PNNL

Abstract

Understanding ion pairing in concentrated alkaline electrolytes facilitates predicting and controlling chemical processes within nuclear waste. Whereas sodium ions are the major alkali in nuclear waste, cesium ions often exhibit distinctive bulk properties compared to solutions of other alkali cations. Aqueous mixtures of cesium hydroxide and sodium nitrite solutions were compared to alkali hydroxide analogues using small-angle X-ray scattering, which revealed that cesium is not compatible with the sodium nitrite electrolyte structure, forming cesium-rich domains.
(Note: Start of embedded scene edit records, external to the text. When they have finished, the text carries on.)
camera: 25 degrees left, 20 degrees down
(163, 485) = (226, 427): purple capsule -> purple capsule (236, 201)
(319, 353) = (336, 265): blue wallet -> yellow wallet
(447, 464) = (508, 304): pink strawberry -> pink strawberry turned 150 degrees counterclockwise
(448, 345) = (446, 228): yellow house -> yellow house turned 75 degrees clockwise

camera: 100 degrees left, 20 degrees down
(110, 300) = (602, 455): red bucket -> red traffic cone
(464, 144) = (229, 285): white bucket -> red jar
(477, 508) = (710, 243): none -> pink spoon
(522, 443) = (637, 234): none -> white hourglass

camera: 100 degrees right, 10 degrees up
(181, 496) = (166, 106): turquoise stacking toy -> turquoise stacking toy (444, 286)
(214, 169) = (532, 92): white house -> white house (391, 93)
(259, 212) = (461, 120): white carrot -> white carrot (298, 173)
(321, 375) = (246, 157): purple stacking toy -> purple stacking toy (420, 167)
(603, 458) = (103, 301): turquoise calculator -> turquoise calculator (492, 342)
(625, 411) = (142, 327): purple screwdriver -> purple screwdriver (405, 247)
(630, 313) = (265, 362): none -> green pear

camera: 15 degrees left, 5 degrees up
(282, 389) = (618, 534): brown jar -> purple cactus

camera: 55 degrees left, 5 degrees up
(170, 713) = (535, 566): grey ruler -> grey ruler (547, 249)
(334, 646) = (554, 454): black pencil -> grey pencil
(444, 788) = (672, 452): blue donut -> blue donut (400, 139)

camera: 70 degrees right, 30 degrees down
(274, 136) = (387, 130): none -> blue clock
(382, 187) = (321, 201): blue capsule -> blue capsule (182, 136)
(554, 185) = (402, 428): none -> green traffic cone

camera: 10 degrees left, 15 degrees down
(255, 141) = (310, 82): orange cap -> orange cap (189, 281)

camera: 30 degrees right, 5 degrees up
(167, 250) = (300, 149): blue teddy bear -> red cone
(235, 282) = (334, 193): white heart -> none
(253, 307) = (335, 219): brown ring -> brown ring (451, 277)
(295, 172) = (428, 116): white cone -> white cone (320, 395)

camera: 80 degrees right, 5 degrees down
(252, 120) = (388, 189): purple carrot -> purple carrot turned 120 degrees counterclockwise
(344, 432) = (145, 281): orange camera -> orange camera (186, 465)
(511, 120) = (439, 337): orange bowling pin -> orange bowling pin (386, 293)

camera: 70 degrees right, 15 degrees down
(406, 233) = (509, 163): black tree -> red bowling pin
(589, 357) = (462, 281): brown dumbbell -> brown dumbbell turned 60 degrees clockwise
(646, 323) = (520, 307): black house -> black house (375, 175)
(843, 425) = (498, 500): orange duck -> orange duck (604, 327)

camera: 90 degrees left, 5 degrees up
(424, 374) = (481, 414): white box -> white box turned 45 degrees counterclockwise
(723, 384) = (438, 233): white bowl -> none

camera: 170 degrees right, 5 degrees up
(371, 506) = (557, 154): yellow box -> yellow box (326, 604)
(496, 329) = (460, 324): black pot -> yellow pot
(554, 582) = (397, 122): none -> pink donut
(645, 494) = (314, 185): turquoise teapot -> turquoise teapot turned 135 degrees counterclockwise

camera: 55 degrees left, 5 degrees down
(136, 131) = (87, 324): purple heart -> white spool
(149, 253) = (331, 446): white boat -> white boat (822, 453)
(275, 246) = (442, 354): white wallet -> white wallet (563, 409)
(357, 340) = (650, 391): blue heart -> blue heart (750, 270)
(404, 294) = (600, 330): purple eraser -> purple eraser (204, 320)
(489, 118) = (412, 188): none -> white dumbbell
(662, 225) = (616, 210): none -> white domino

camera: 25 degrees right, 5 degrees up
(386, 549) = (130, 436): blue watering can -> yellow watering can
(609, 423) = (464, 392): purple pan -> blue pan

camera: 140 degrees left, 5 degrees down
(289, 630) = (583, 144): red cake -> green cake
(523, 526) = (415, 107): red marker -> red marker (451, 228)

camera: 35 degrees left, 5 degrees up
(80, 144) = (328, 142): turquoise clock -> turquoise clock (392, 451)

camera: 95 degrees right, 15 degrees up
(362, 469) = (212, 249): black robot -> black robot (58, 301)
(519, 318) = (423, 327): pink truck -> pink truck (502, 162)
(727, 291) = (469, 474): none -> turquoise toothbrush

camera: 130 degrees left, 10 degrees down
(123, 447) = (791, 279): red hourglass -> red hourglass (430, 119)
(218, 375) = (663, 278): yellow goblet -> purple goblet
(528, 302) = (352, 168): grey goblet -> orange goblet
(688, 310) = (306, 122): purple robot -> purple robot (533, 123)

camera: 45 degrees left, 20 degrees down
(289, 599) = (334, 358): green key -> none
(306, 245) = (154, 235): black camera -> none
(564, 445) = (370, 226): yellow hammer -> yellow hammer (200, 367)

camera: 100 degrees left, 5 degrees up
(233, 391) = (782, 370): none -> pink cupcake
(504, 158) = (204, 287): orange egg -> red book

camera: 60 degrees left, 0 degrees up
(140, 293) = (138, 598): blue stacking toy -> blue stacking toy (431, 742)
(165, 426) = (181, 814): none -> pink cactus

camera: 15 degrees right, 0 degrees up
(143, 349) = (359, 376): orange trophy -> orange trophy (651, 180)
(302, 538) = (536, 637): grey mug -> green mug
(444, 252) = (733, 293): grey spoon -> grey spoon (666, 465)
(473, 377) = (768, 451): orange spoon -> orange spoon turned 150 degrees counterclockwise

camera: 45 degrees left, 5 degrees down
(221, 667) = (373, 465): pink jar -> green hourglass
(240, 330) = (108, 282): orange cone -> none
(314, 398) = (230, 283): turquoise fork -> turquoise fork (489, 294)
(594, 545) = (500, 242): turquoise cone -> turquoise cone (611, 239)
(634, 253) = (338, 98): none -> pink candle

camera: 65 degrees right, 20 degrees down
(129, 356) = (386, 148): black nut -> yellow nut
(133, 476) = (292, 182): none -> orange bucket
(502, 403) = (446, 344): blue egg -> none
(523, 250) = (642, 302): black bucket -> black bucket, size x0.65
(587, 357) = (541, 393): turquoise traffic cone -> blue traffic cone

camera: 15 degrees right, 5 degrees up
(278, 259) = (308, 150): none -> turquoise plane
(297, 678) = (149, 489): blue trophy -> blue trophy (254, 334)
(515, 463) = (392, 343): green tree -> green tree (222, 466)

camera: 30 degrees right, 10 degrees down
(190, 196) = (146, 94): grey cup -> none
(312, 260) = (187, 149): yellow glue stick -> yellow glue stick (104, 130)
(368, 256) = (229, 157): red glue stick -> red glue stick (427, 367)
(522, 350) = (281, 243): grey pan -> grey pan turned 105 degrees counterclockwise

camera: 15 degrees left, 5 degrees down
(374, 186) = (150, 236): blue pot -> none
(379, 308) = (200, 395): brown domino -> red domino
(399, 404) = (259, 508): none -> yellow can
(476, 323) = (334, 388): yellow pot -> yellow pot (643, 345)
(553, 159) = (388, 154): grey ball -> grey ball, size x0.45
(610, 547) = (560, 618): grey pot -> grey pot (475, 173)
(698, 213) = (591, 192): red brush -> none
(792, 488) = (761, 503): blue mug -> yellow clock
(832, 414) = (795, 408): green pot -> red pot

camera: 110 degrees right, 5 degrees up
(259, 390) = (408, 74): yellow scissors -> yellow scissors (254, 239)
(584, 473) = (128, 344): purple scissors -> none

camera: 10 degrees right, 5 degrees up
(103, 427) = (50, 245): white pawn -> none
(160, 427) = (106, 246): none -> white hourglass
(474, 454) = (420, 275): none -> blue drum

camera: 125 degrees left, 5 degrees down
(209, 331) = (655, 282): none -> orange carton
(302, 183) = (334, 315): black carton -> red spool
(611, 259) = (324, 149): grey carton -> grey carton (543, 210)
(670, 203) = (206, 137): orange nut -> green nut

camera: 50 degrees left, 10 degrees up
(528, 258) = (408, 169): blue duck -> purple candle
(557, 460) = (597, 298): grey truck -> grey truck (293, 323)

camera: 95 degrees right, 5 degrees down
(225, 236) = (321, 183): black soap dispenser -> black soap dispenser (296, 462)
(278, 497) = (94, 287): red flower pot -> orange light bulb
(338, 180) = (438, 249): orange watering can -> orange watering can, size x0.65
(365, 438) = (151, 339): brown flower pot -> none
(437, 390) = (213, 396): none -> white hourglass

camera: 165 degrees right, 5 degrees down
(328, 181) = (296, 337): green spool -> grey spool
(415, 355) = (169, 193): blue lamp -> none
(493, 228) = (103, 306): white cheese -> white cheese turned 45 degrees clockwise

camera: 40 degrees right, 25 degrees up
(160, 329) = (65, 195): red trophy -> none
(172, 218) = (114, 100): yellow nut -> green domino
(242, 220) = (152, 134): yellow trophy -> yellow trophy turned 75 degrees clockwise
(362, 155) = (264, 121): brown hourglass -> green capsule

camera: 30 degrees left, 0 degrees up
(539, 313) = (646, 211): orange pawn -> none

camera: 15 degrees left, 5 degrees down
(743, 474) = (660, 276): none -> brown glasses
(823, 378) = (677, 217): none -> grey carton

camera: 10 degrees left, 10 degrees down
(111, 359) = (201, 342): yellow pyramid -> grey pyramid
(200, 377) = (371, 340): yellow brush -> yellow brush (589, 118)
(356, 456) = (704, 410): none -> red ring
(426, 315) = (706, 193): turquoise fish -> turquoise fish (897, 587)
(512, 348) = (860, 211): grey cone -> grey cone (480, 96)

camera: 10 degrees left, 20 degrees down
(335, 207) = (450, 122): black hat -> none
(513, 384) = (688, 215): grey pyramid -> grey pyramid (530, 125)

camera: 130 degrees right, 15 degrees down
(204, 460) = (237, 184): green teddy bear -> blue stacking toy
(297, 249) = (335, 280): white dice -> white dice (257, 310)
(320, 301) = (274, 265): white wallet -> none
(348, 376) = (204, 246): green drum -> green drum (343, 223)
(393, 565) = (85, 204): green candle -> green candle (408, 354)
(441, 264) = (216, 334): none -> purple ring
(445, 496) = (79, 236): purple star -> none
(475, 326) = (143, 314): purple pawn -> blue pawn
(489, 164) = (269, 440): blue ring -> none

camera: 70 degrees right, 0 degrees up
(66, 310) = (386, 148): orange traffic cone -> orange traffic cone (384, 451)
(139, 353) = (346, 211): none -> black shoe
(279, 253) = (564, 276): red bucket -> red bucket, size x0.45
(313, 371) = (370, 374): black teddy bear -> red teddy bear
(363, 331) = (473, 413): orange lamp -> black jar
This is distinct from solution structures observed for the other mixed sodium nitrite - hydroxide systems. Raman spectroscopy supports cesium nitrite ion pairing, characterized by specific vibrational shifts distinct from sodium nitrite interactions. Multinuclear nuclear magnetic resonance spectroscopy confirmed spectroscopic signatures of cesium-nitrite and cesium-hydroxide ion pairing, revealing a disparate local environment for nitrite ions in cesium hydroxide solutions. These findings collectively demonstrate that cesium uniquely leads to a solution architecture dominated by specific ion pairing within segregated domains. This description of cesium's ion pairing phenomena and its consequent structural organization provide insight into potentially altered radical generation pathways in complex, high-ionic-strength alkaline media relevant to nuclear waste processing and management.